见苏一没什么别的反应陈福碌媳妇说得更起劲了,空着的手将身前的包往身后扒拉,眼神里带着一丝默然的回头看了眼身后满是杂草的土坟。
“都说落叶归根,我们姊妹家也希望陈朝英死了之后肯定都是埋到我们自己老家了所以你是不是该再给点这个钱。我们也不要多了,十万块钱我们四个姊妹家分,以后如果再有点啥子事情我们也不得再找你。”
“十万,你是在卖掉她的尸骨吗!”
苏夏暖突然从苏一身后走了出来抬头看着站在山腰上面一点的陈福碌媳妇,眼神里充满了不可置信。
“英妈走的时候你们家要了十六万,年前谈迁坟的时候又要了二十万,现在还要再加十万你们家有把她当成过一个人来看待吗!”
苏夏暖的一席话让在场的陈家人脸色都黑了下来,首当其冲的就是陈福碌媳妇。
她的一双眼睛瞪得老大看着苏夏暖,一种被戳中心事的样子让别人觉得她正在无地自容着。
“我们妹妹照顾你十几年,你不能当白眼狼色!我们屋头就找你们要十万块钱都舍不得,你们还是有钱人哦!我尊称了喊你一声苏小姐。你晓不晓得按到辈分你是该喊我一声舅妈了哦!”
“舅妈?我看你是蛀虫吧!”
苏夏暖一下子伸手往前打掉了陈福碌媳妇手里的包装袋,一口袋瓜子壳完全洒在了她的身上。
“哎呦!”
陈福碌媳妇被吓得往后退了两步还是陈老三媳妇扶住的她,又弯腰帮她将身上的瓜子壳给弄下去。
“你敢动手!”
陈福碌媳妇推开正替她弄身上瓜子壳的老三媳妇往苏夏暖面前走去本想推回去,结果反被罗恒给推开了。
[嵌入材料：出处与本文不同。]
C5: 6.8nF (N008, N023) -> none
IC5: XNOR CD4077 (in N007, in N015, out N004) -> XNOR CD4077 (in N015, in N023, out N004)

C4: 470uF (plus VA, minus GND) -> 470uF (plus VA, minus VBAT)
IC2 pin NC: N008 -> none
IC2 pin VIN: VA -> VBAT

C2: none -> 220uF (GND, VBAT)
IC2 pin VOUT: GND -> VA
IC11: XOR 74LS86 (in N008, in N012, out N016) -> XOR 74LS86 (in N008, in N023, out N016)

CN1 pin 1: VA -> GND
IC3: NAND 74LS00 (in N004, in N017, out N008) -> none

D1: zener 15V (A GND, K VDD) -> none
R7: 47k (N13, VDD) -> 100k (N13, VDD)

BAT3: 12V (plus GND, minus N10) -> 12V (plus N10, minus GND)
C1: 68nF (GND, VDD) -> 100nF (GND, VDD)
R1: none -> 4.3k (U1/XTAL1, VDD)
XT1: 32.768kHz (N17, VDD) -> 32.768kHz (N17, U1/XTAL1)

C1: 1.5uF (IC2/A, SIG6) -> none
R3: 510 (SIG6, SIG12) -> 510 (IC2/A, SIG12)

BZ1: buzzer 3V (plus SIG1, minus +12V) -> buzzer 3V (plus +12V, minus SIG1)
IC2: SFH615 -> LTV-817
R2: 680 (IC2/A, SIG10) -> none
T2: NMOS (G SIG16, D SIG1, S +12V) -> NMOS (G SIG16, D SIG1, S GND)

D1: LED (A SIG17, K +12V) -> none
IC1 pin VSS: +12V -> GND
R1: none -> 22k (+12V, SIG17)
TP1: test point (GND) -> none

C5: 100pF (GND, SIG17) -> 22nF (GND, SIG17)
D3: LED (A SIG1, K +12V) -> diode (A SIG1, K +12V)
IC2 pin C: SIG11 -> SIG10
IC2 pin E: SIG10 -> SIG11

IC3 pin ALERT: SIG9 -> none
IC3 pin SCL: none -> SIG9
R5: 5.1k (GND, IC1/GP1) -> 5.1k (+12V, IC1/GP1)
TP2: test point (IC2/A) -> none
这一下直接将她推到了旁边的泥地上,身下是一片被压倒的杂草。
陈家人急忙去扶却在慌乱之中又被杂草绊倒了一个,道士脚边的公鸡不知怎么的挣开了脚上的稻草绳张开翅膀飞了出来又将陈福康从背后扑倒。陈福康在惊吓中直接往前栽了几步滚下了斜坡到了种满图土豆的地里。
“老二!”
“老二!”
场面一度混乱,陈家人不断惊呼着又从苏一身边急忙借过小跑着下了山坡去救陈福康。
混乱的人群里只有苏夏暖笑得毫不掩饰,泛着泪光的眼睛看着上面那座孤零零的土坟。
英妈,你看到了吗。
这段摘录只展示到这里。